START Exercise data

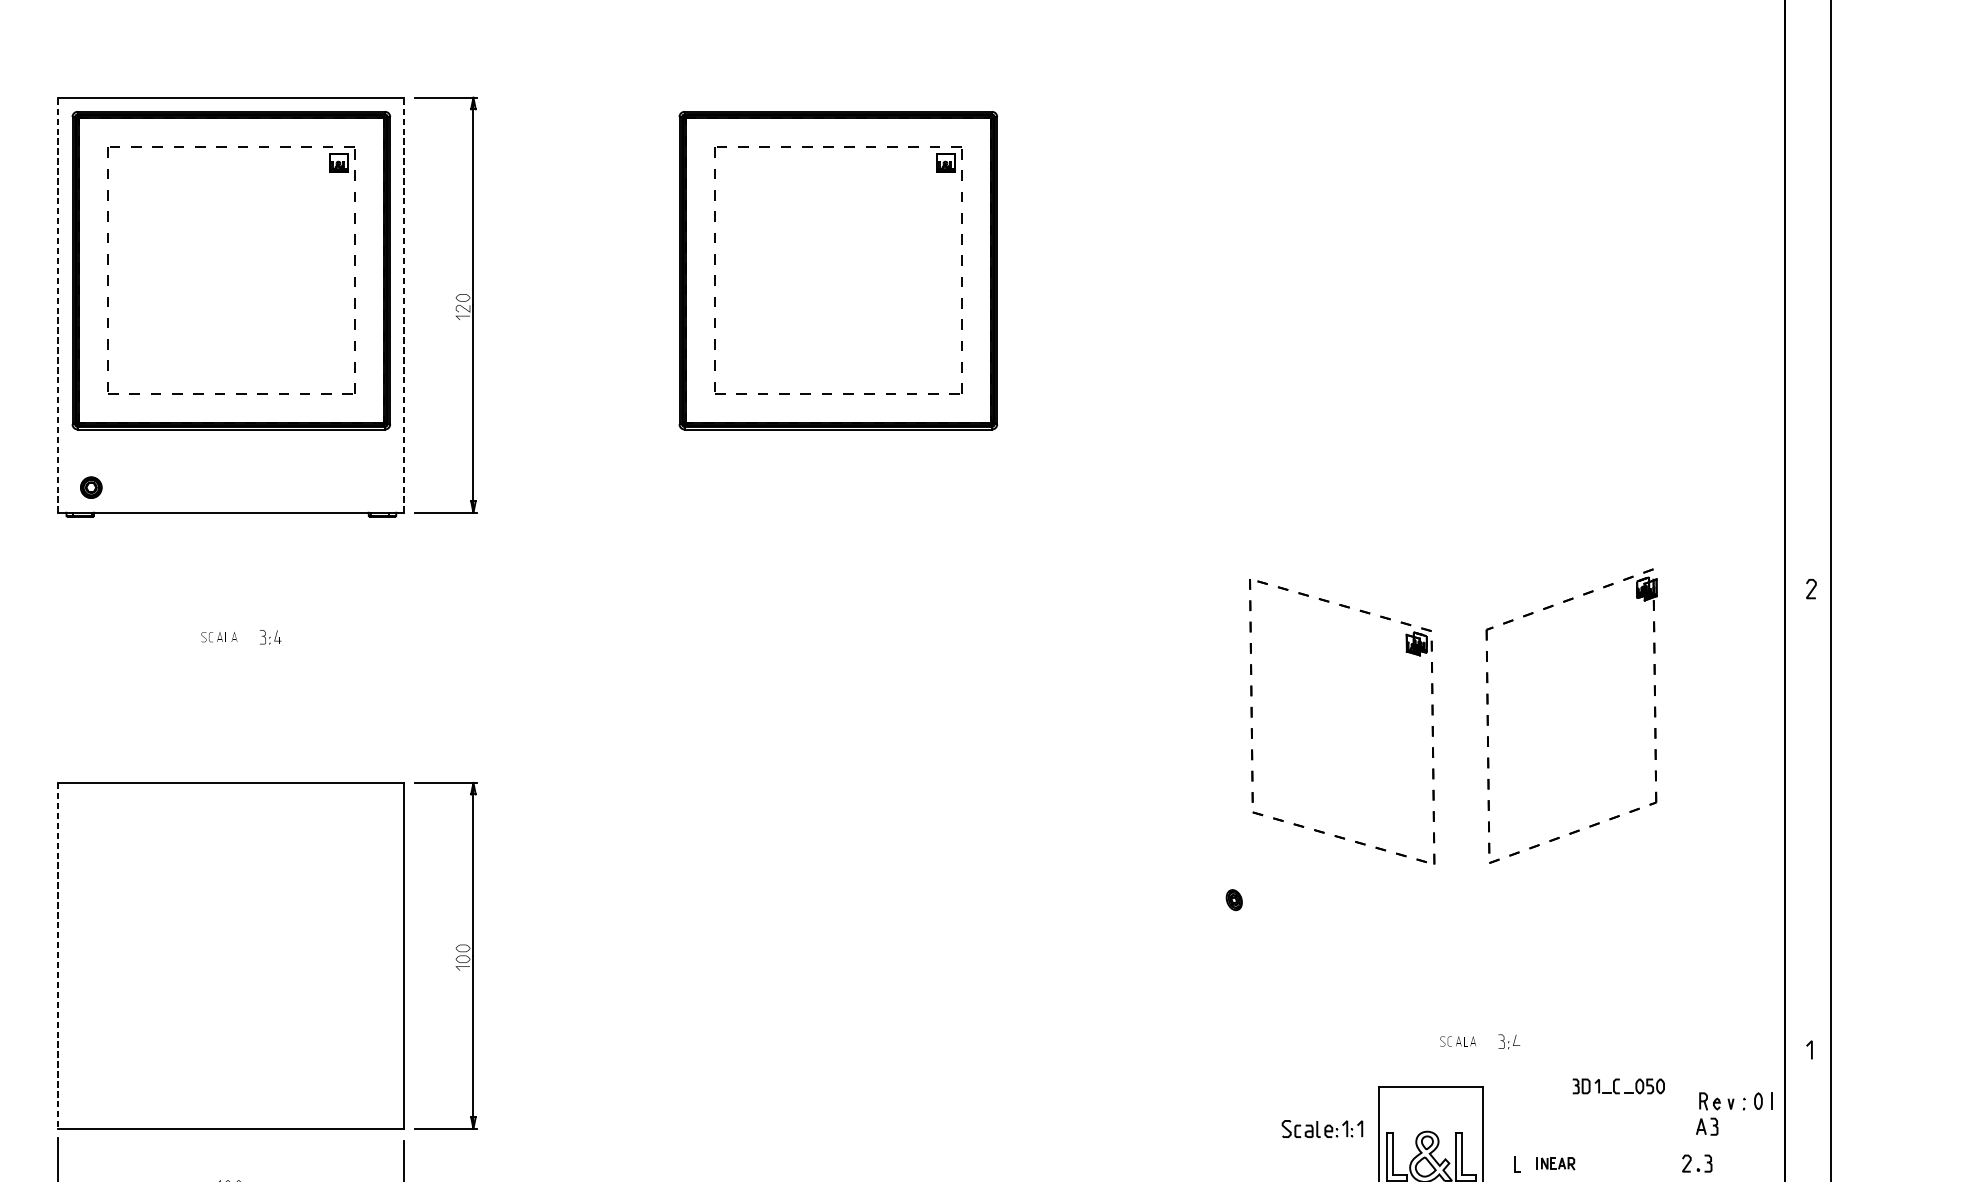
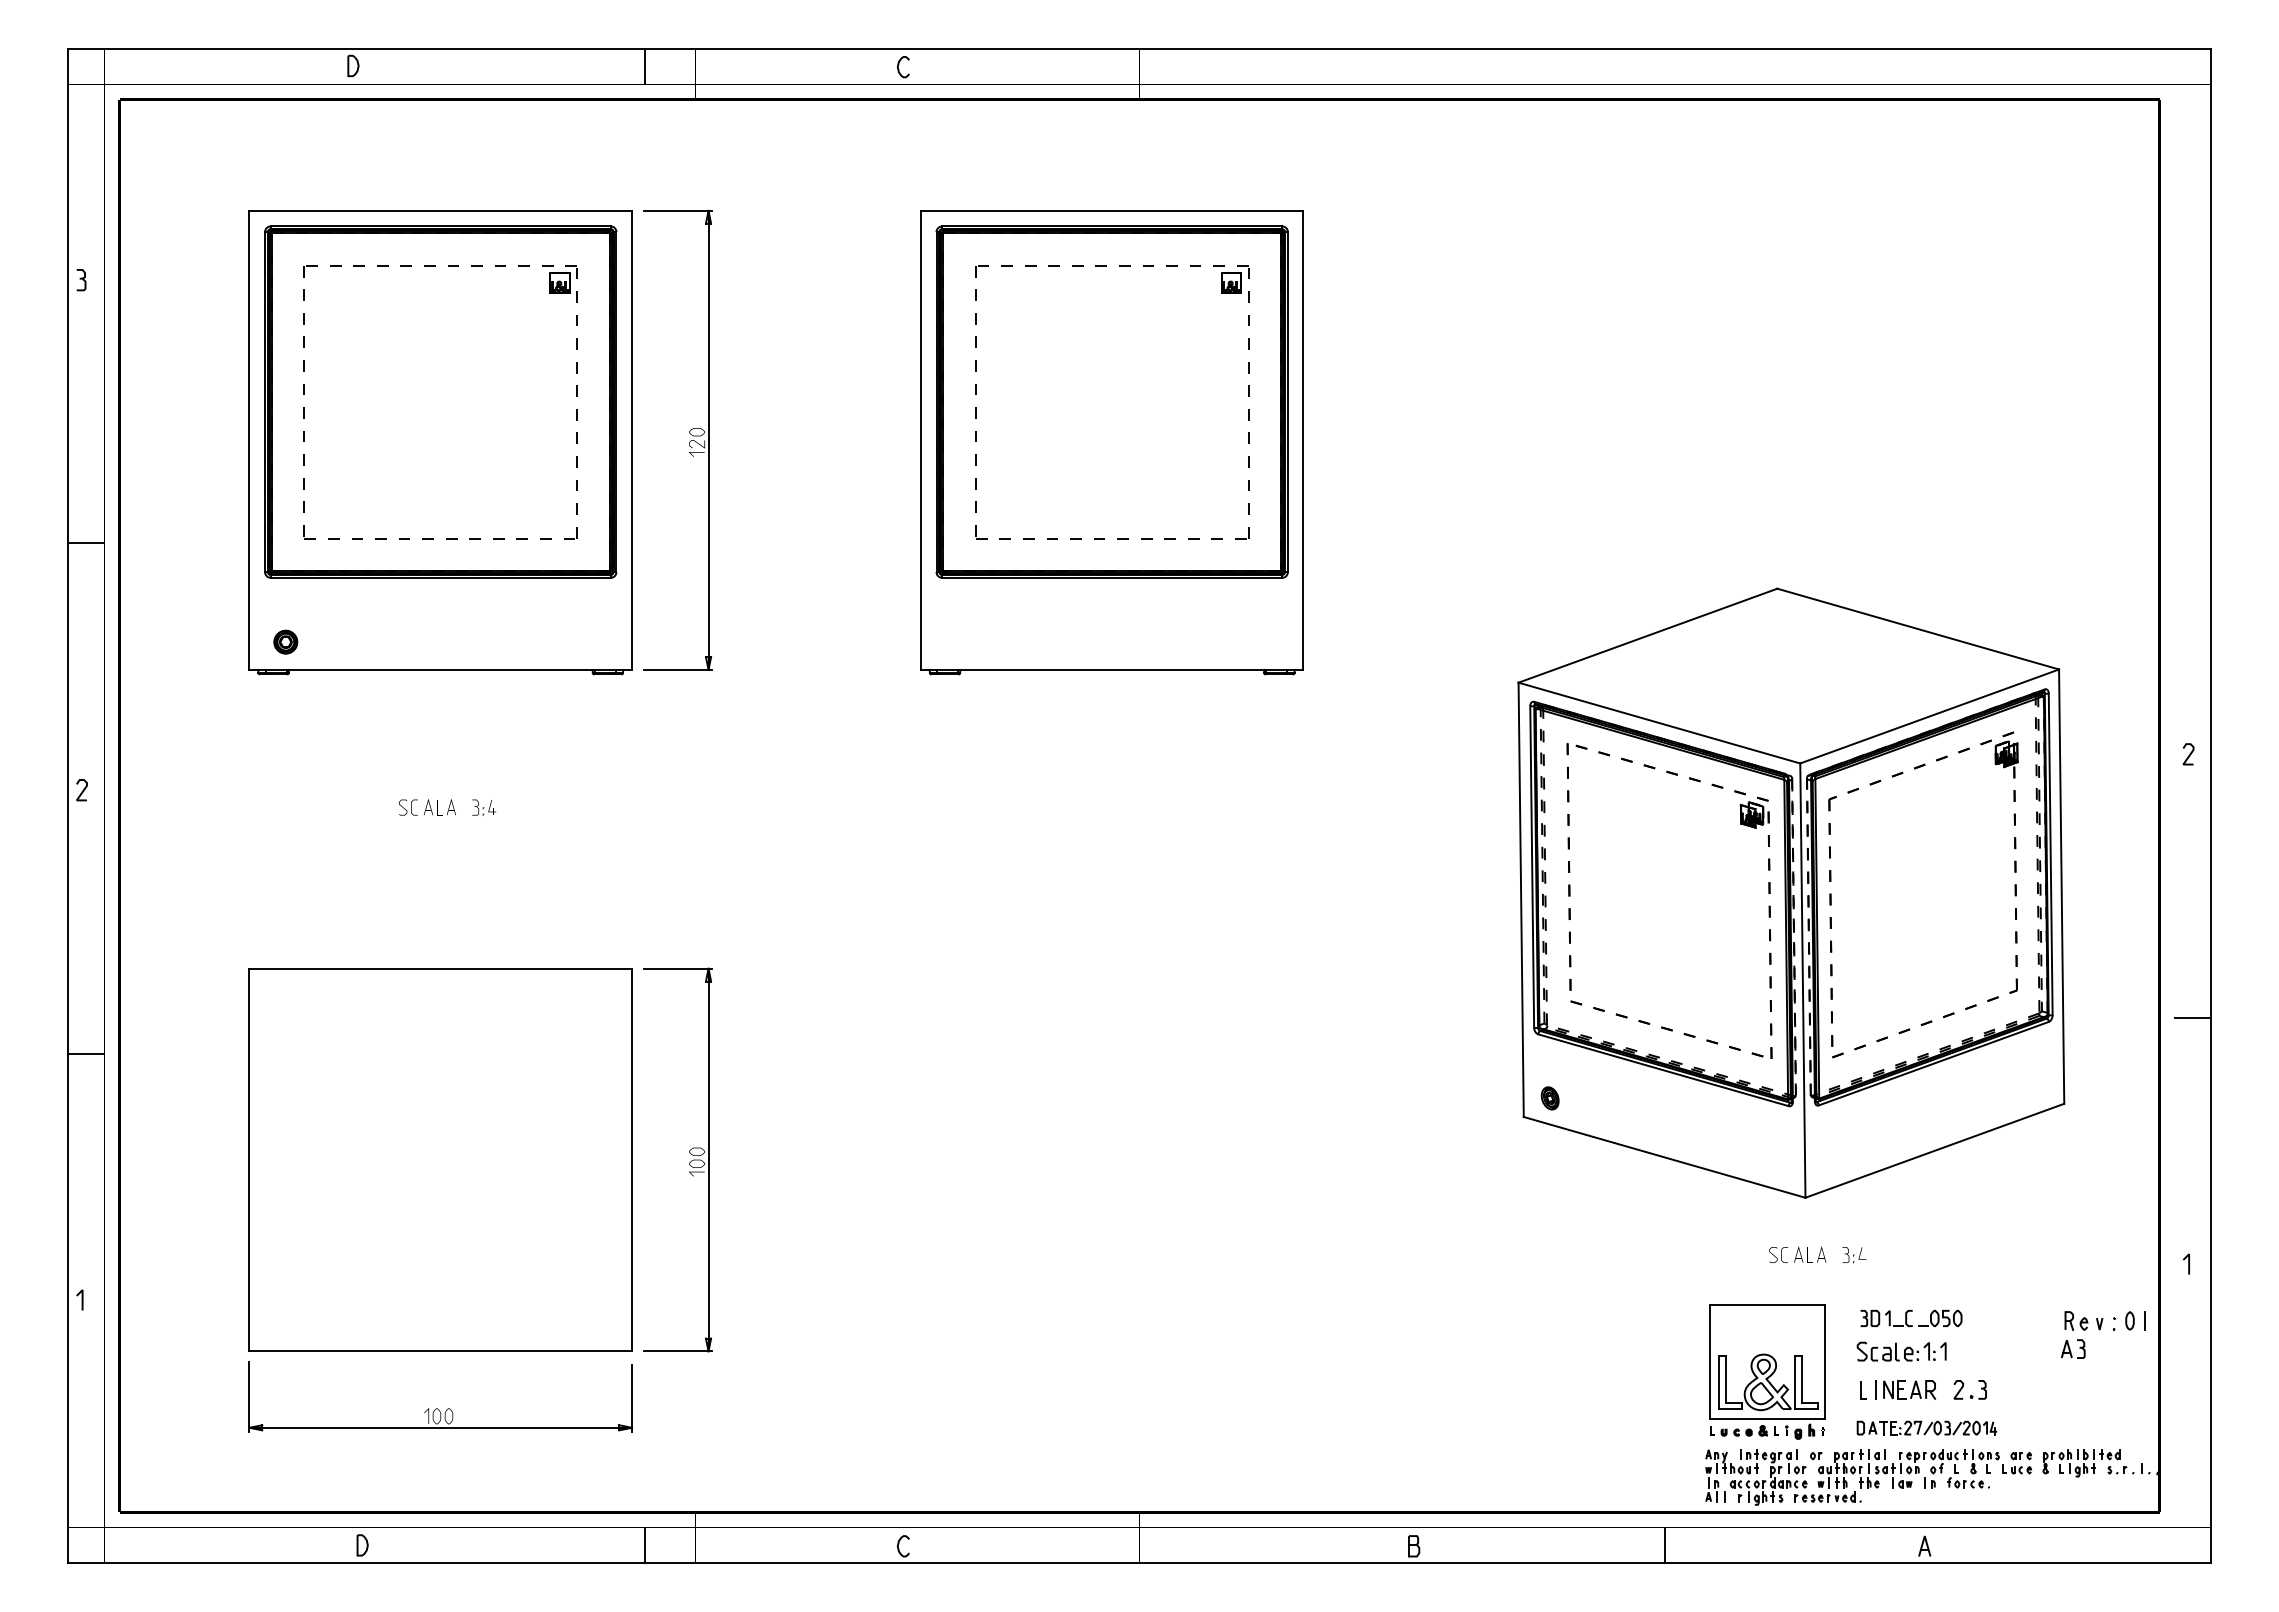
line: (58, 305) -> (249, 440), dashed -> solid
line: (404, 305) -> (632, 440), dashed -> solid
part: (837, 307) -> (1111, 442), added
part: (219, 637) -> (427, 807), size x1.43
part: (1452, 713) -> (1791, 892), added
line: (1814, 826) -> (2192, 1017), added
line: (58, 956) -> (249, 1160), dashed -> solid
part: (1457, 1041) -> (1797, 1254), size x1.43
part: (1618, 1085) -> (1911, 1317), moved
part: (1322, 1128) -> (1901, 1351), moved
part: (1555, 1163) -> (1905, 1389), size x1.43
part: (1697, 1168) -> (1970, 1395), moved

END Exercise data

● What you should do:
A line belongs in the answer if it contains the word "part"; copy every such line from the data above.

● Answer to this exercise:
part: (837, 307) -> (1111, 442), added
part: (219, 637) -> (427, 807), size x1.43
part: (1452, 713) -> (1791, 892), added
part: (1457, 1041) -> (1797, 1254), size x1.43
part: (1618, 1085) -> (1911, 1317), moved
part: (1322, 1128) -> (1901, 1351), moved
part: (1555, 1163) -> (1905, 1389), size x1.43
part: (1697, 1168) -> (1970, 1395), moved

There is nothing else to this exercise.